Drought has to do with a period of abnormally dry weather which is caused little or no rainfall producing a lack of water.

==== Effects of Drought in Zimbabwe ====
In Zimbabwe droughts carry many effects which include factors leading to economic struggles. Inflation rates go up as farmers undergo crop failure and loss of livestock a well as often wildfires. Due to drought the country is faced with serious water shortages as well as outrageous power cuts.

==== Mitigation ====
To limit the effects of drought the country can make use of cloud seeding, stocking of harvest in GMBs during fruitful years and/or practice irrigation.

Building and servicing dams and rivers that are no longer serving their purpose

=== Floods ===
Flooding refer to an abnormal overflow of a large amount of water beyond its normal limits, especially over what is normally Drylands. These are caused by abnormal rainfall and cyclones.

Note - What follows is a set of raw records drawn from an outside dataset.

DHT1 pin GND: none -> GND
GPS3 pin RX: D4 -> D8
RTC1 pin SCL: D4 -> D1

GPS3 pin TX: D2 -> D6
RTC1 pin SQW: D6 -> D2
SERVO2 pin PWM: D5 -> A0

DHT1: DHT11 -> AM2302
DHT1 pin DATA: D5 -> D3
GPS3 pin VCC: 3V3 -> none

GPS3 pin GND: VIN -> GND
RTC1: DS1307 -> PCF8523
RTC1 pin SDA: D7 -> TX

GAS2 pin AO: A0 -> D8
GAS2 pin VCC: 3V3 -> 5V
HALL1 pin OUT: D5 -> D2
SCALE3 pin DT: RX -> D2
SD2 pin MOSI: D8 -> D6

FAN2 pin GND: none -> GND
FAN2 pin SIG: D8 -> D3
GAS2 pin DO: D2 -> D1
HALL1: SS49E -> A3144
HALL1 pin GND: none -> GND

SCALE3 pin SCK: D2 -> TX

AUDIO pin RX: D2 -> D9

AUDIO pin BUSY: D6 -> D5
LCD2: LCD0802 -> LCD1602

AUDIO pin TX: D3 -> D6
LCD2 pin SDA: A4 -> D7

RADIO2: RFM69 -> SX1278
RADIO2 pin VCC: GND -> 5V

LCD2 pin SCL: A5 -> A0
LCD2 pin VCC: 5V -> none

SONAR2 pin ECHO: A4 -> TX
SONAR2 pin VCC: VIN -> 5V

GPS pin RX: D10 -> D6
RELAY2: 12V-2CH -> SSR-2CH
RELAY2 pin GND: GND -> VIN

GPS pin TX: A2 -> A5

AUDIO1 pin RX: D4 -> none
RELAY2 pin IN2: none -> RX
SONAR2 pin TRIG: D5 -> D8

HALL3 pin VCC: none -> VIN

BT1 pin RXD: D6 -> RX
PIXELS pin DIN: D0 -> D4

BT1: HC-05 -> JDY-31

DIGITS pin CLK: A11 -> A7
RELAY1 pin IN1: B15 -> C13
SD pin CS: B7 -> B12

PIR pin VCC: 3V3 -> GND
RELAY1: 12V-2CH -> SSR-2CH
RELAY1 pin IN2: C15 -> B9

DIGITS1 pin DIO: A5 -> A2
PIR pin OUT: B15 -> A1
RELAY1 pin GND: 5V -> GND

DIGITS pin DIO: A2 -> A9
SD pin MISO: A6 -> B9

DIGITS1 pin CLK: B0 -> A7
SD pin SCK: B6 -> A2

==== Effects of Floods in Zimbabwe ====
The primary effects of flooding include loss of life and damage to buildings and other structures, including bridges, sewerage systems, roadways, and canals. Floods also frequently damage power transmission and sometimes power generation. As a common after-effect of severe flooding, Zimbabwe has also faced economic hardship due to a temporary decline in tourism, rebuilding costs, or food shortages leading to price increases.

==== Mitigation ====
In January 2022 the country's Department of Civil Protection (DCP) set up 394 evacuation centers in Manicaland province to deal with the impact of Cyclone Ana. This was the government's way of limiting the effects of the floods as it was noted that parts of Mutasa and Chimanimani districts were already receiving strong winds and heavy rains associated with the storm. Another way of mitigating the effects of flooding is relocating people before during and after the floods and ensuring that everyone is at safe place when the cyclone hits the area. This is seen in Zimbabwe where the authorities announced that school children from the most vulnerable areas should not go to school but stay home on the days when cyclone Freddy was expected.

==== Effects of lightning in Zimbabwe ====
Lightning is very harmful; it affects both livelihood as well as the infrastructure. A number of people have been hospitalized and some died due to the effects of lightning this is evidenced when lightning bolt struck and wounded 13 male prisoners while they were having lunch at a jail in northwestern Zimbabwe, and in some areas especially game parks a number of animals have died due to lightning. Lightning also has a record of destroying infrastructure, one family in Beitbridge were left stranded as they lost their home to lightning.

==== Mitigation ====
To prevent and reduce the effects of lightning people are advised to avoid open spaces as well as standing under tall trees and to ensure that buildings have lightning protection.

=== Frost ===
Frost occurs when weather patterns changes causing a deposit of small white ice crystals formed on the ground, windows, cars or other open surfaces when the temperature falls below freezing

==== Effects of Frost in Zimbabwe ====
In 2021 Zimbabwe Farmers Union director Paul Zakariya confirmed to herald that a number of farmers are affected by frost as he said they had received numerous reports of ground frost that had affected several crops across the Zimbabwean growers hit by frosty conditions. In some areas like Matobo wear frost often hits people are always affected by frostbites as they would have been affected by the cold.

==== Mitigation ====
Agriculture expert Mr Ivan Craig encouraged farmers to reduce damage of crop to frost by growing crops that are less susceptible to frost in winter these are onion, peas, garlic, cauliflower, broccoli, carrot and winter cabbage among others. People who are in areas always affected by frost are encouraged to keep warm all the time to avoid developing frostbites. Farmers could also construct a wall of thatch grass around the garden or burn cow dung around the field as this will help trap frost when it comes.